Resiliencia y éxito social (2)

Es preciso seguir insistiendo. Si una persona que partió de la adversidad, de la dificultad, incluso de la tragedia, se repone y acaba incluso destacando de forma evidente, con el reconocimiento de la sociedad, no necesariamente podremos hablar de resiliencia. La resiliencia, al menos la que a mi me interesa o fascina, implica que la persona retoma un desarrollo enriquecedor u constructivo no solo para él sino también para lo que les rodea. Y el éxito social no necesariamente es enriquecedor ni constructivo.

Cuando hablamos de la adversidad todos la entendemos como circunstancias de la vida. Por tanto deberemos hablar de resiliencia cuando el resultado sirva para, por decirlo de alguna manera, restablecer el equilibrio vital que se trastocó con las circunstancias adversas.

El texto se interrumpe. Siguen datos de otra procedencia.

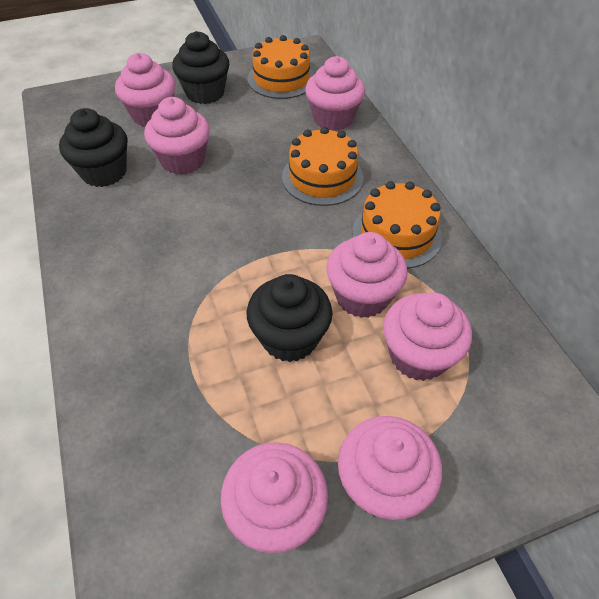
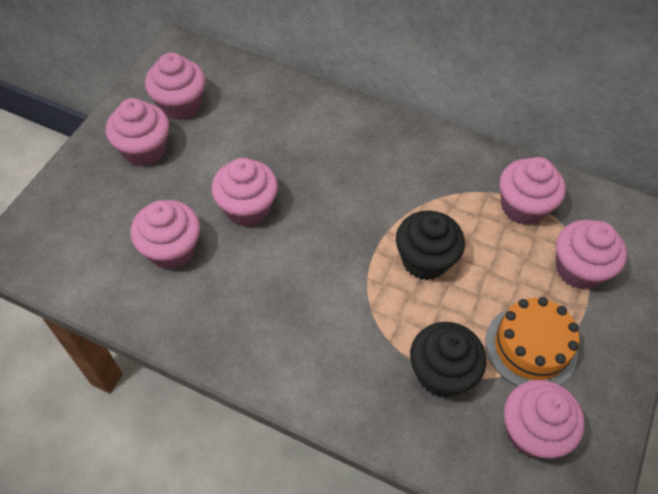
black cupcake: 3 -> 2
orange cake: 3 -> 1

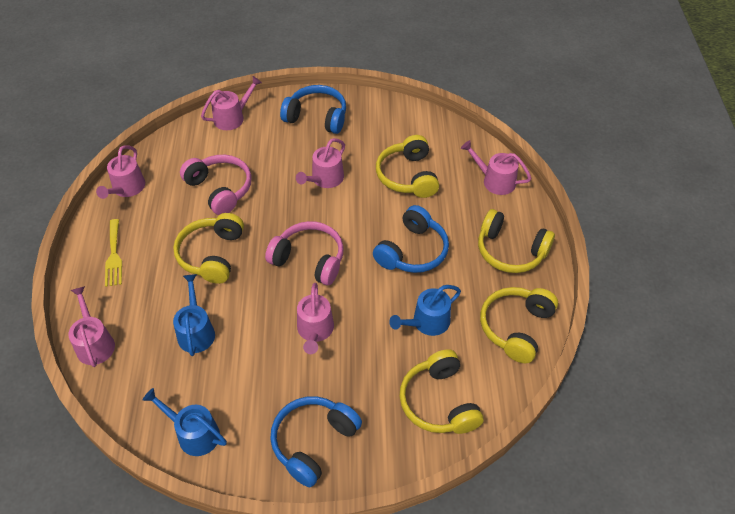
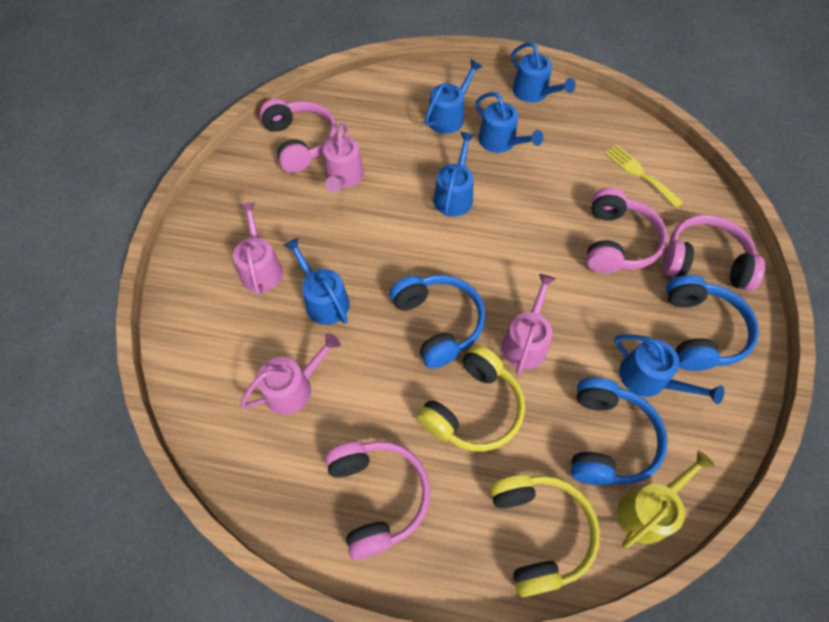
blue watering can: 3 -> 6
pink headphones: 2 -> 4
pink watering can: 6 -> 4
yellow headphones: 5 -> 2
yellow watering can: 0 -> 1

En la vida no hay competición como la solemos entender nosotros (¿quien es el mejor?). En la vida puede haber competencia pero en el sentido de intercambio (te doy, me das; te como, me comes…) Pero al guepardo le importa tres pitos ser el animal terrestre más rápido. Ser el mejor, destacar sobre la media no es algo que en la naturaleza tenga sentido. Porque al guepardo no le va a aplaudir nadie cuando consiga alcanzar una gacela. No va a ser admirado.

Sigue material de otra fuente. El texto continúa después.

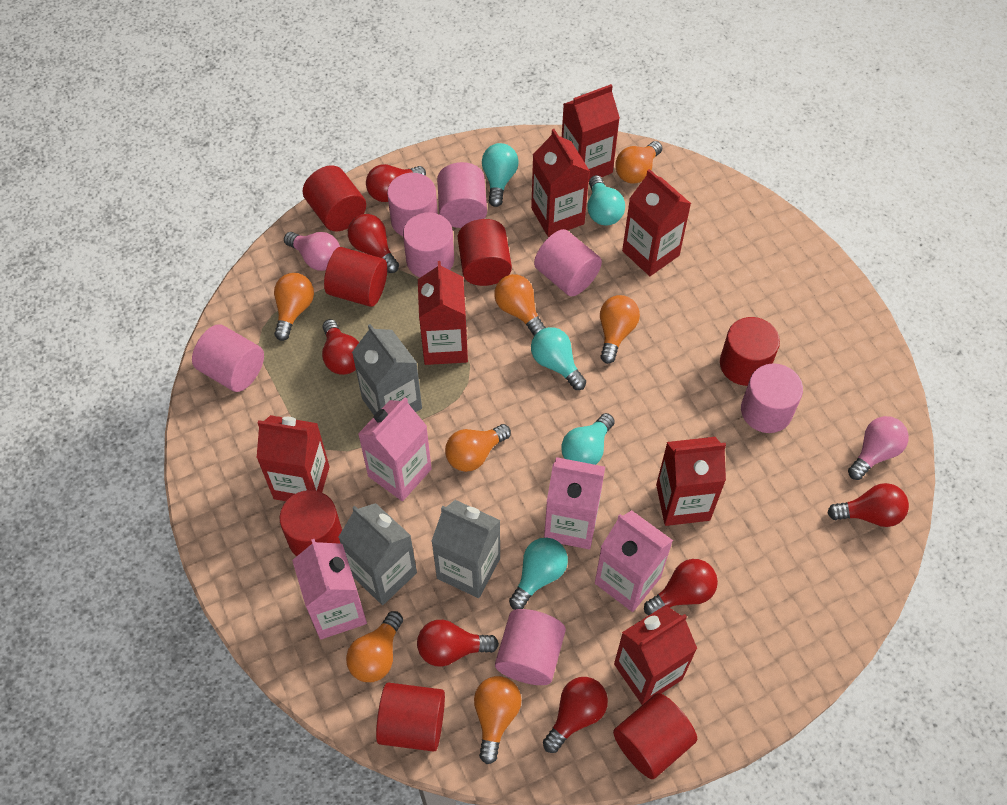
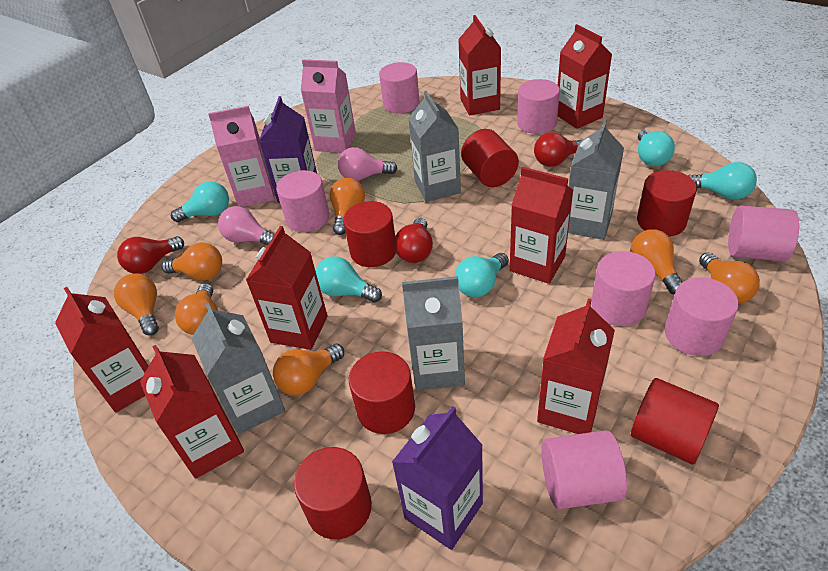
grey carton: 3 -> 4
pink carton: 4 -> 2
purple carton: 0 -> 2
red cylinder: 7 -> 6
red light bulb: 7 -> 3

El éxito social (al igual que el trauma, paradójicamente) va a depender como diría Cyrulnik de la “mirada de los otros”

A partir de un cuento judío que leí hace poco se me ocurre algo que puede explicarlo.

Cuando los niños juegan al escondite lo que importa no es ser el mejor escondiéndose. Lo que importa es el juego en si mismo. Porque jugar al escondite con un niño que se escondiera tan bien que nadie lo encontrara no sería divertido. Se juega al escondite para que te encuentren.

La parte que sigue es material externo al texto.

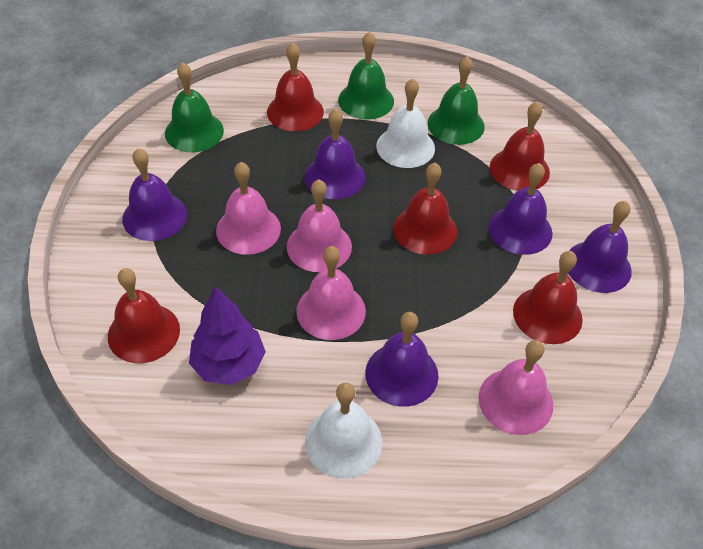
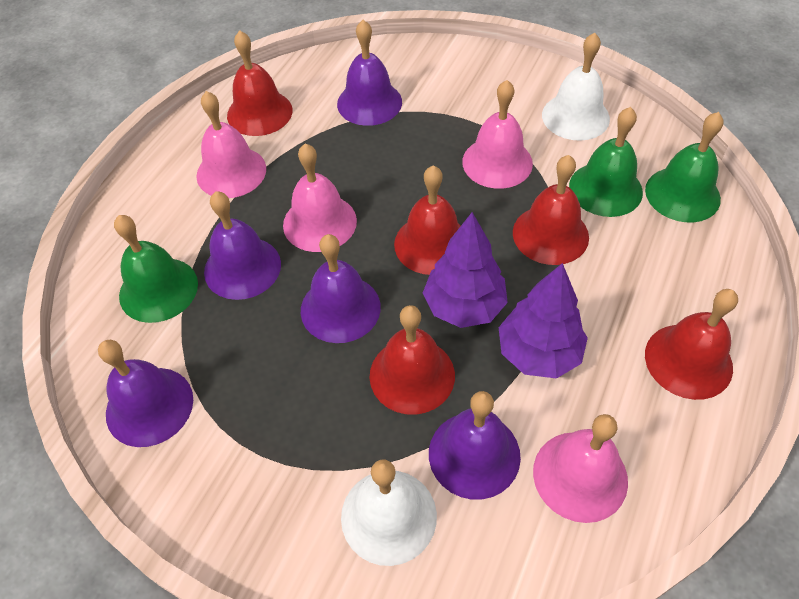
purple tree: 1 -> 2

Si me escondo tan maravillosamente bien que no me encuentran mis compañeros de juego se irán y me quedaré solo. Si me escondo muy mal el juego no será divertido. Yo me escondo para que tu tengas el placer de encontrarme.

Si he resistido la adversidad y me he rehecho de ella de forma que tú puedas beneficiaste de mi dolor me podré llamar resiliente. La vida fue cruel y ahora la vida es dulce, favorable.

Si resisto la adversidad y, gracias a ella, acabo triunfando yo. Seré un triunfador admirable pero no necesariamente un resiliente.